Figure 1. Disruption of SPAK/OSR1 and cloning of a truncated isoform of OSR1 .

A, Western blot analysis of whole kidney lysates confirmed the absence of SPAK in SPAK knockout (SPAK‐KO) and SPAK/OSR1 double knockout (DKO) mice. B, Western blots showed a significant reduction in abundance of FL‐OSR1 and a short form of OSR1 (S‐OSR1) in SPAK/OSR1 DKO mice. C, quantification of FL‐OSR1 and S‐OSR1 abundance using blot in B. Densitometry values were normalized to actin and plotted as means ± SEM. FL‐OSR1: SPAK‐KO 100±10%, DKO 16±3%; ^* P = 6×10⁻⁵. S‐OSR1: SPAK‐KO: 100±12% and DKO: 21±1%; ^* P = 0.0001, unpaired t‐tests. D, 5′RACE PCR using a primer to exon 11 of OSR1 identified a transcript which lacks exons 1–4, and instead contains a novel first exon (4A), joined to exon 5 (see cartoon).

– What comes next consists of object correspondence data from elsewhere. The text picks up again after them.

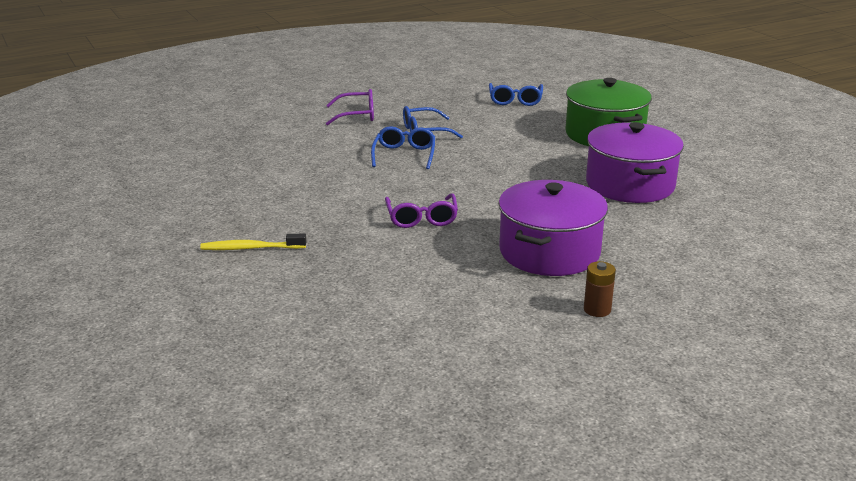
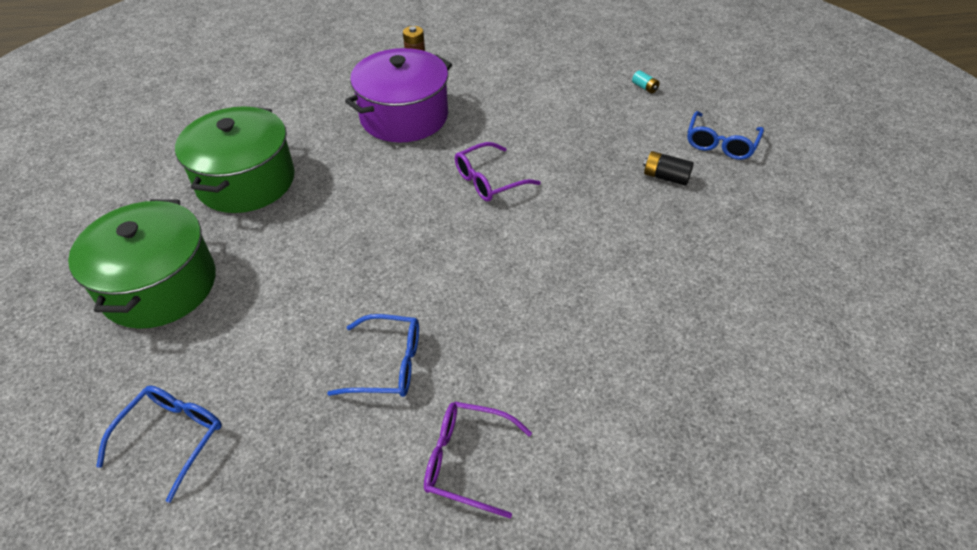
camera: 160 degrees left, 20 degrees up
(251, 248) = (665, 177): yellow toothbrush -> black battery
(282, 335) = (644, 87): none -> turquoise battery
(404, 155) = (449, 305): blue glasses -> blue glasses (720, 144)
(421, 218) = (489, 180): purple glasses -> purple glasses turned 135 degrees counterclockwise
(630, 184) = (246, 181): purple pot -> green pot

This novel exon shares no homology with exon 5A of KS‐SPAK. RT‐PCR using total RNA from mouse brain and kidney revealed that this transcript may display tissue‐specific expression, as it is absent from brain. Numbers above bars indicate primer pairs used (see Methods). M, DNA ladder; bp, base pairs; B, brain; K, kidney; S, S‐OSR1 amplicon present; FL, FL‐OSR1 amplicon present.